The Wolves Museum opened its doors for the first in a series of school visits this week, with, fittingly, the first pupils through the door coming from the school which contributed so much to the formation of the club.
Year 5 and 6 pupils from St Luke's Primary School in Blakenhall were given a tour of the facility in the new Stan Cullis Stand, as well as a history lesson on how their school helped the club come into being.
Back in 1876, two teachers at the school, John Baynton and John Brodie, formed Goldthorn Football Club - which later became Wolverhampton Wanderers - after being given a football by their headmaster, Harry Barcroft.
The two advertised for 'any Gentlemen interested' in playing to contact them, and the team - consisting mainly of members of St Luke's parish - was formed.
Ian Spooner, a teacher at St Luke's, says it is important that their modern-day pupils are kept aware of their school's part in the club's history.
"The school realises the links with the club, and I think it's important for the children to realise to," Mr Spooner said.
"For me personally, as a Wolves fan, it's fantastic to know that I'm working at the place where the club started. Even though we're a relatively small school, it shows that big things can start from humble beginnings.
"For the kids, it's their local history and it's important for them to realise how things around this area started. They have enjoyed it, have got something out of it and are learning at the same time."
The children were shown around the dressing rooms and pitchside at Molineux before being taken on a tour of the museum, where exhibitions chronicle the club's illustrious history.
"This is the first time I've been to the museum and I'm very impressed," Mr Spooner continued. "Some of the stuff from the late 1980s and early 1990s I recognise, and I can recall being at many of those games.
"For the children, it's great to be able to see the international shirts of the likes of Joleon Lescott and Robbie Keane, which really brings it home to them how it is possible to achieve what you want to achieve."
Images and memorabilia from the club's darkest days and greatest triumphs sit alongside interactive exhibitions which help make players and events from the past accessible to a younger generation of fans.
The children from St Luke's - all aged between nine and eleven - took turns taking penalties against Wayne Hennessey, as well as reading up on the likes of Billy Wright, Stan Cullis, John Richards and Steve Bull.
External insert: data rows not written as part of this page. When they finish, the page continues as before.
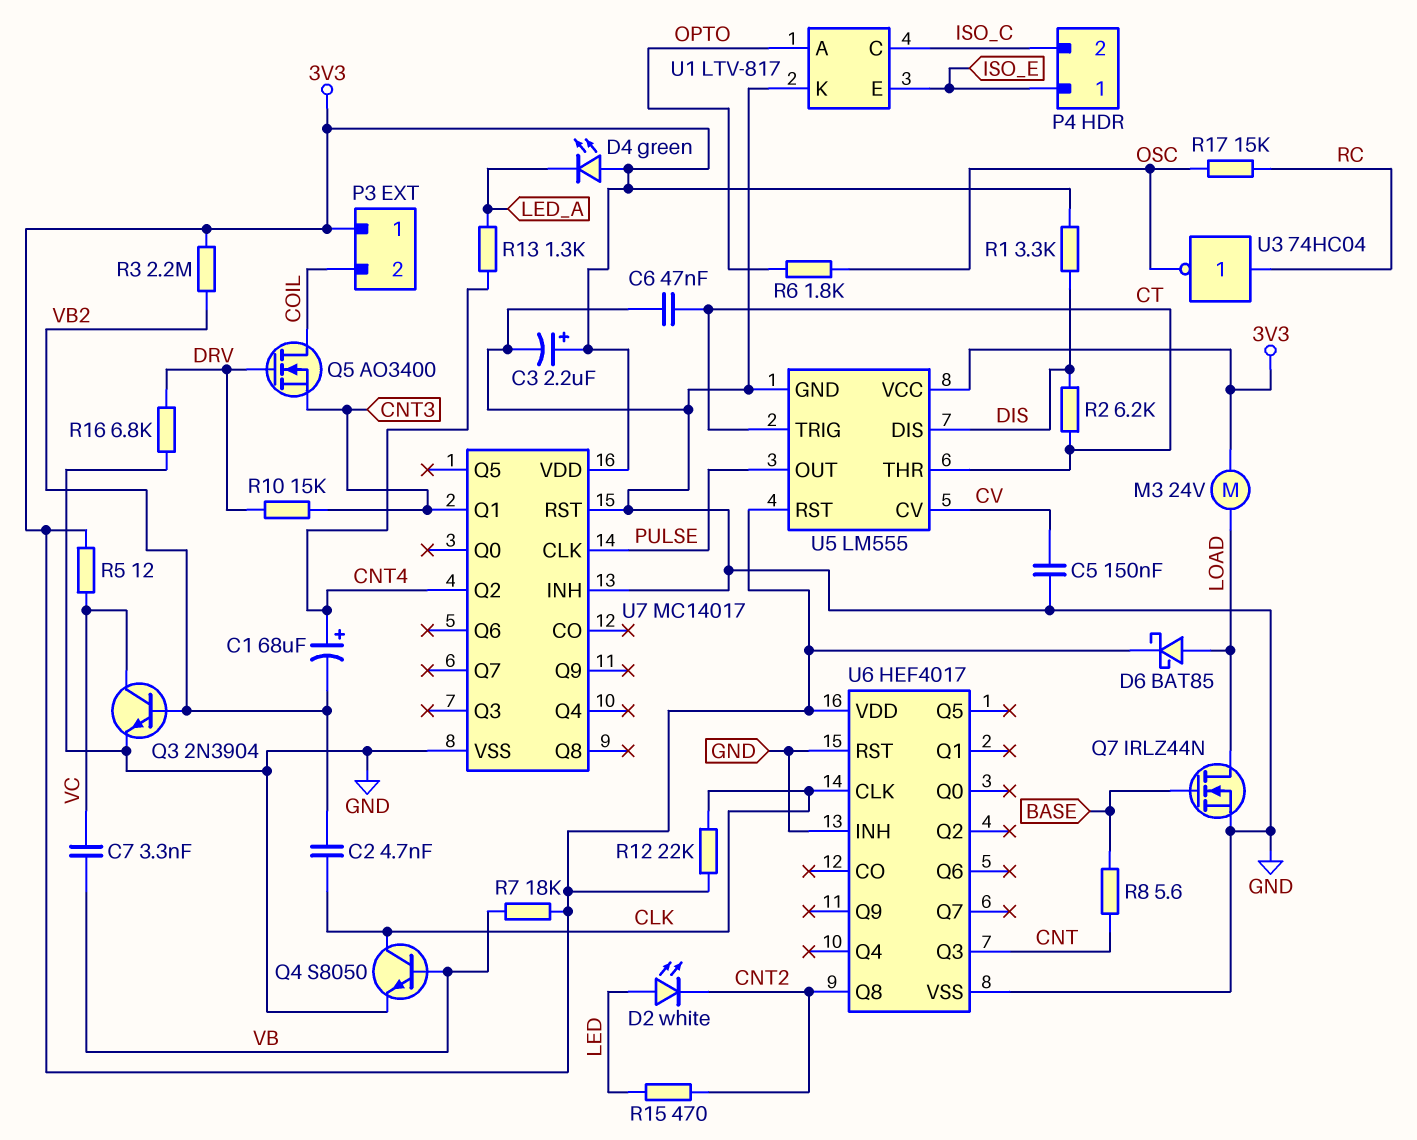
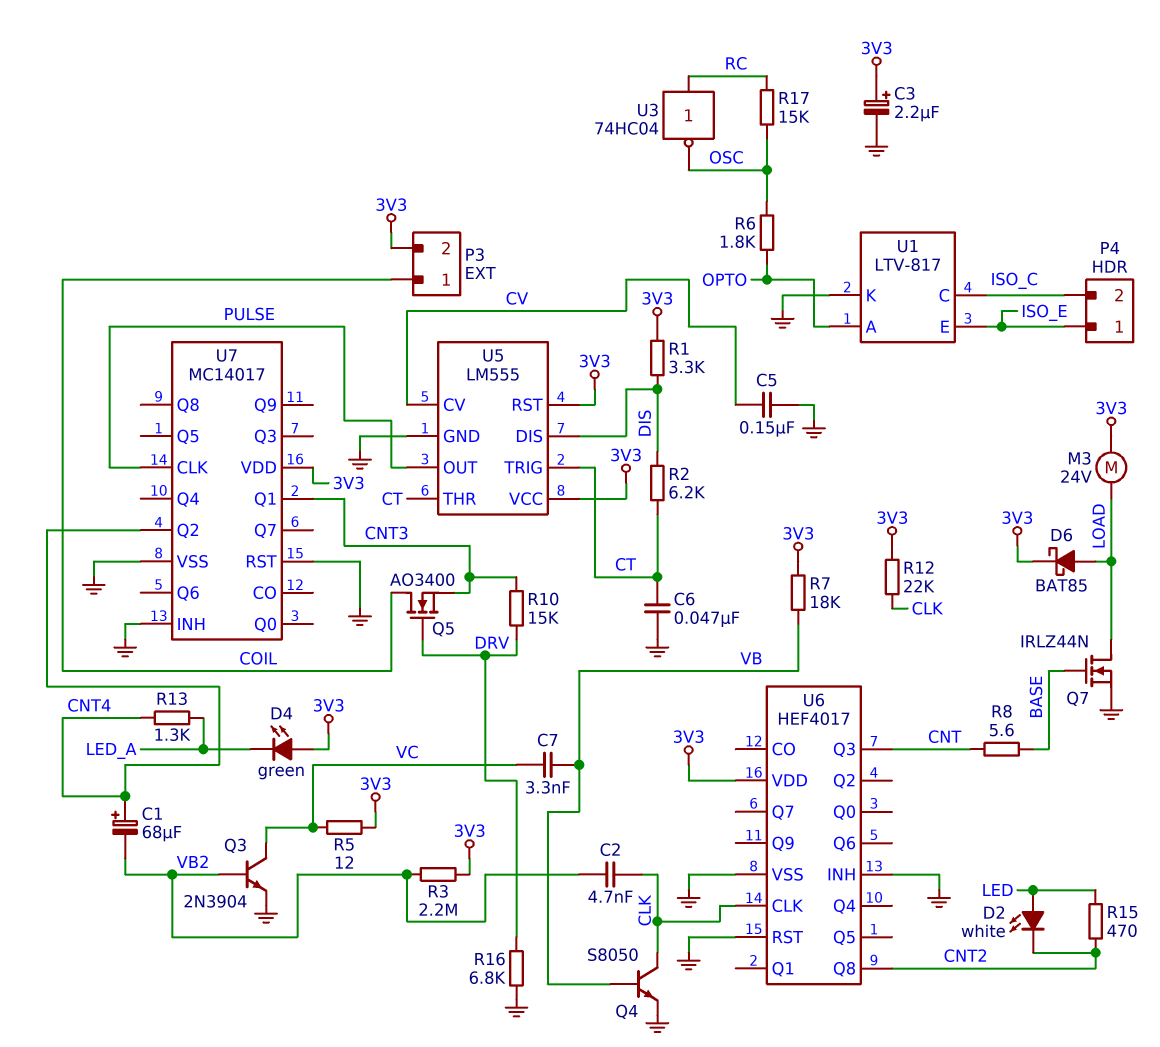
P3 pin 1: 3V3 -> COIL
P3 pin 2: COIL -> 3V3

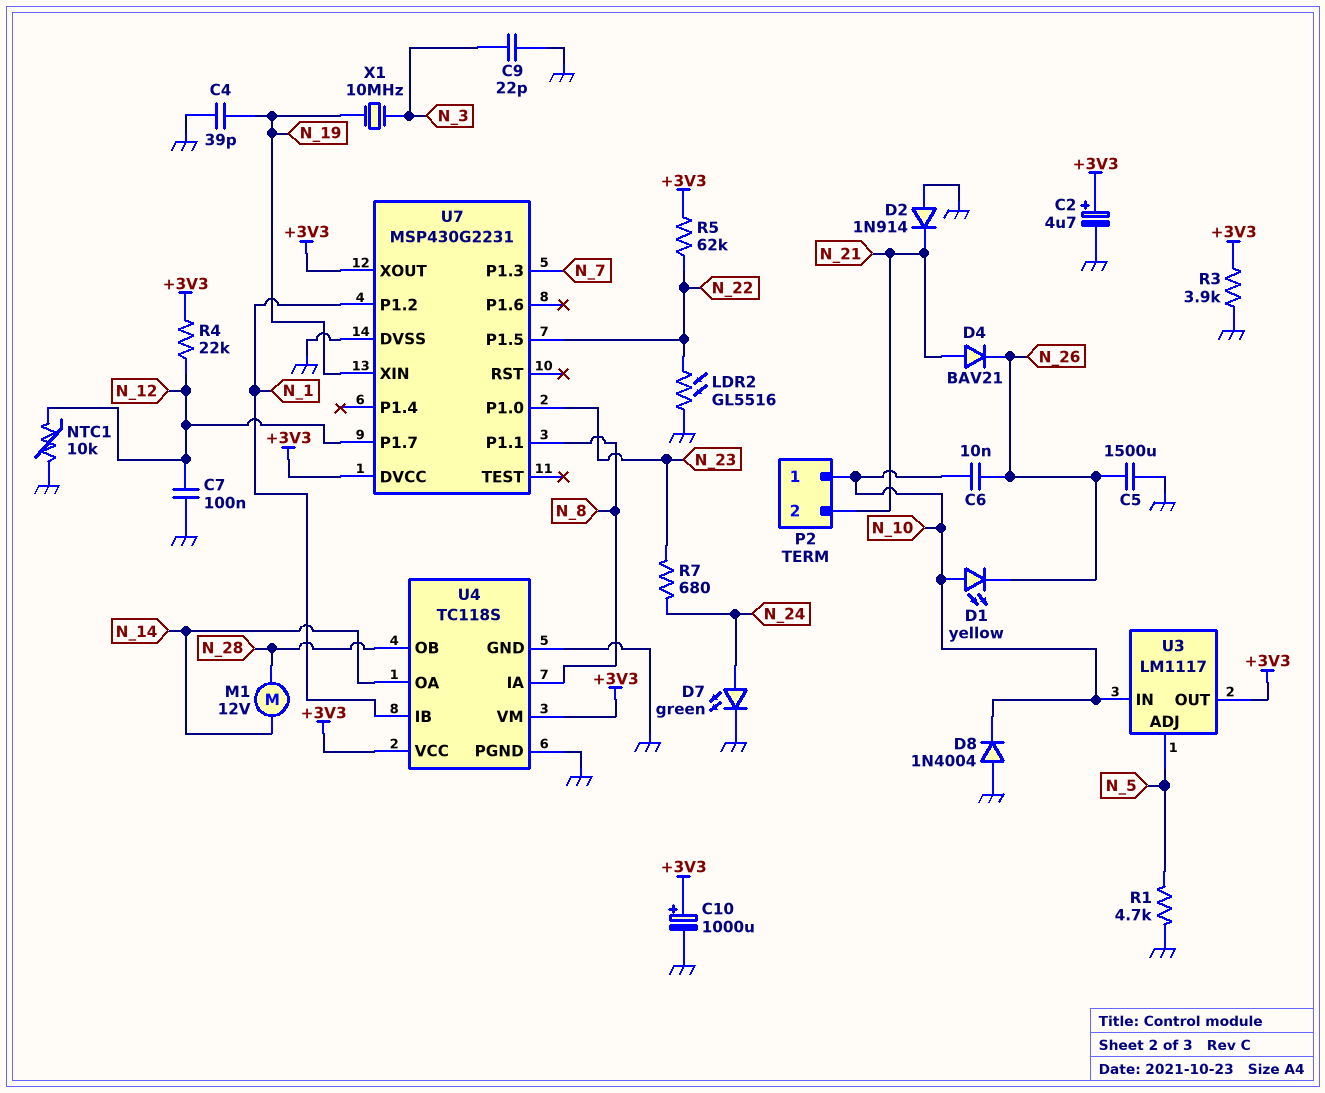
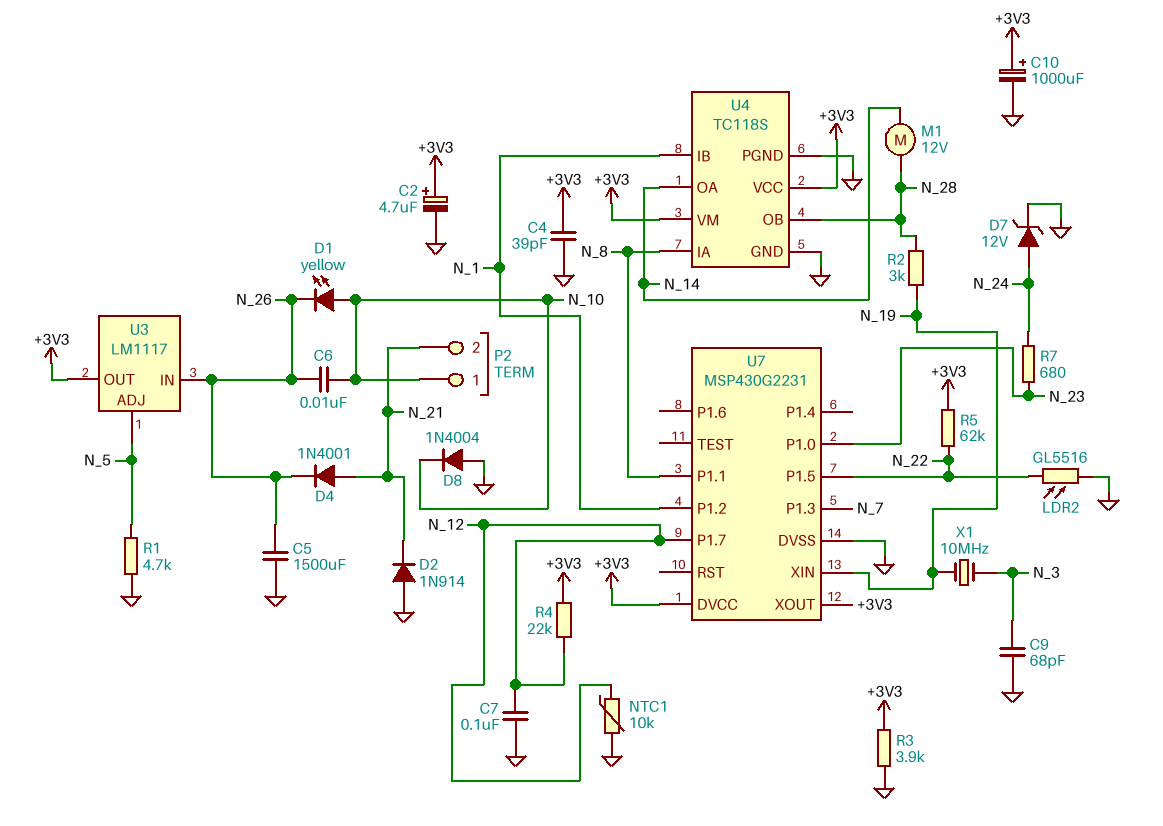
C4: 39pF (GND, N_19) -> 39pF (+3V3, GND)
C9: 22pF (GND, N_3) -> 68pF (GND, N_3)
D4: diode BAV21 (A N_21, K N_26) -> diode 1N4001 (A N_21, K N_26)
D7: LED green (A N_24, K GND) -> zener 12V (A N_24, K GND)
R2: none -> 3k (N_19, N_28)
U3 pin IN: N_10 -> N_26

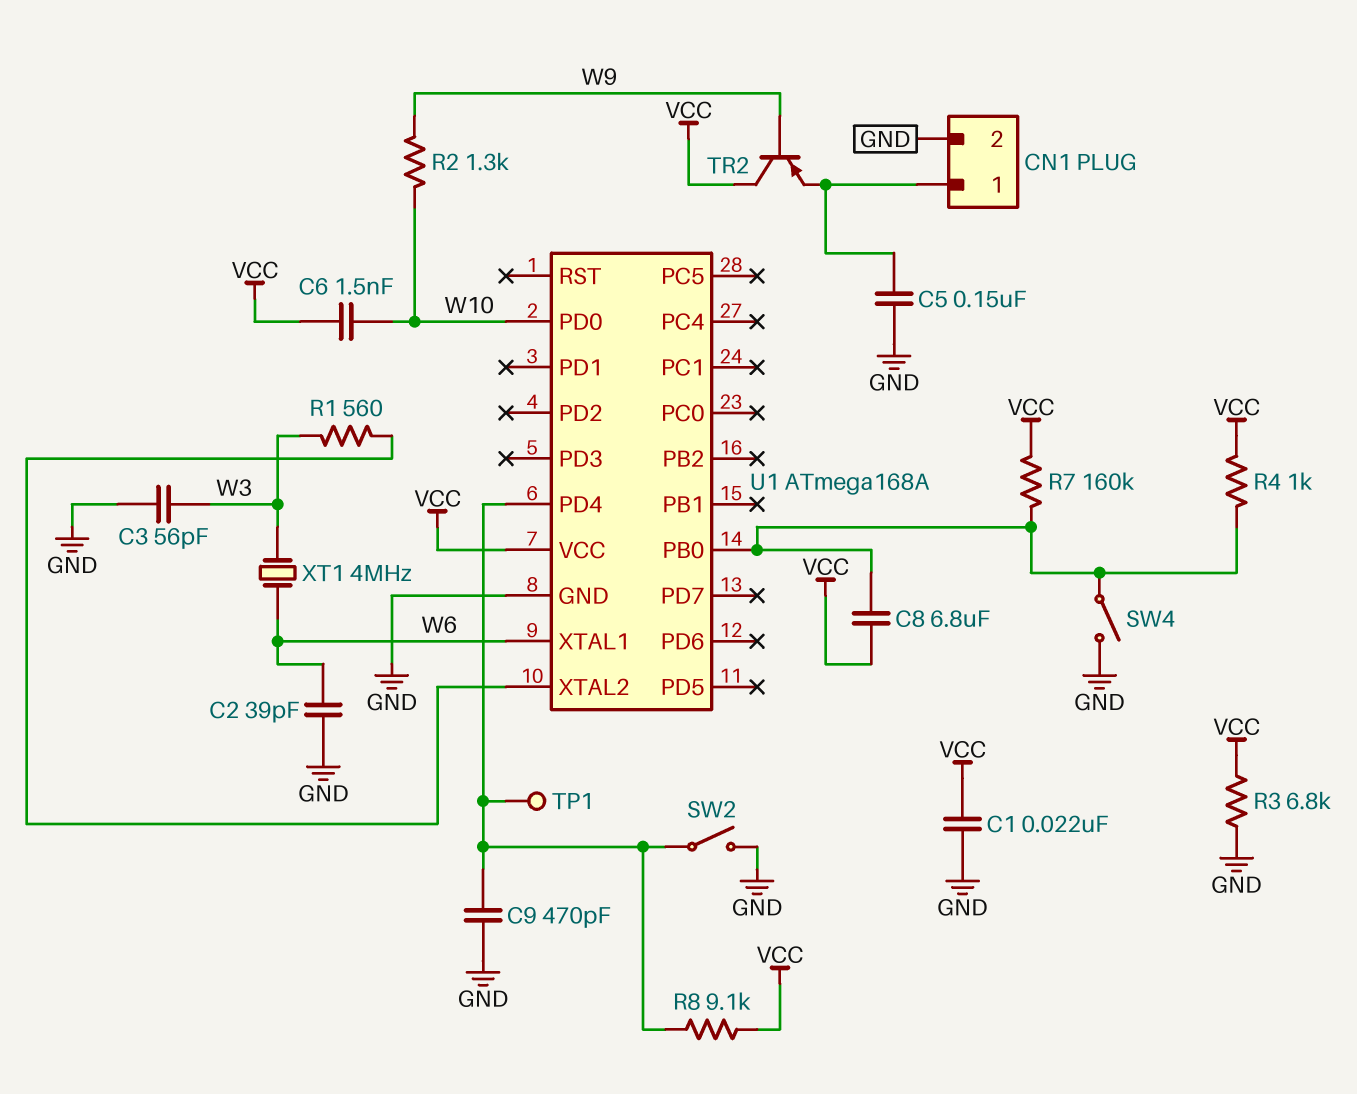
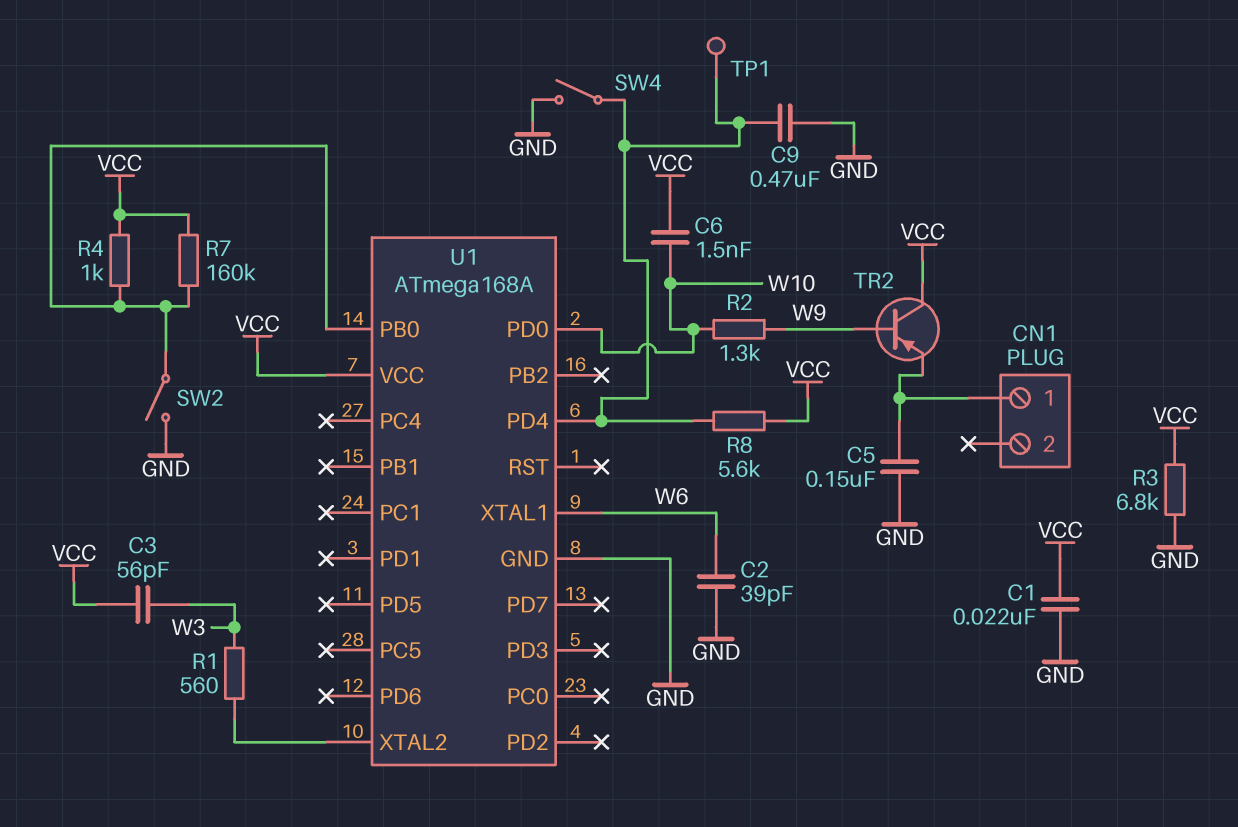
C3: 56pF (GND, W3) -> 56pF (VCC, W3)
C8: 6.8uF (U1/PB0, VCC) -> none
C9: 470pF (GND, U1/PD4) -> 470nF (GND, U1/PD4)
CN1 pin 2: GND -> none
R8: 9.1k (U1/PD4, VCC) -> 5.6k (U1/PD4, VCC)
SW2: switch (GND, U1/PD4) -> switch (GND, U1/PB0)
SW4: switch (GND, U1/PB0) -> switch (GND, U1/PD4)
XT1: 4MHz (W3, W6) -> none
"It's vital that local children get to know about the club's great history," explained Mr Spooner. "This generation haven't seen much success at Wolves - just those three Premier League seasons in recent times.
"I've seen us win things, I've been to Wembley to watch us play and I've grown up with my Dad telling me about the 1950s and 1960s - but these kids don't know about that.
"With today's football as it is, there is so much emphasis on the Premier League, and that's all these kids see. It's important to get them interested in local football - they're the next generation of fans, and if we don't get those young fans coming through, the club's going to be in dire straights."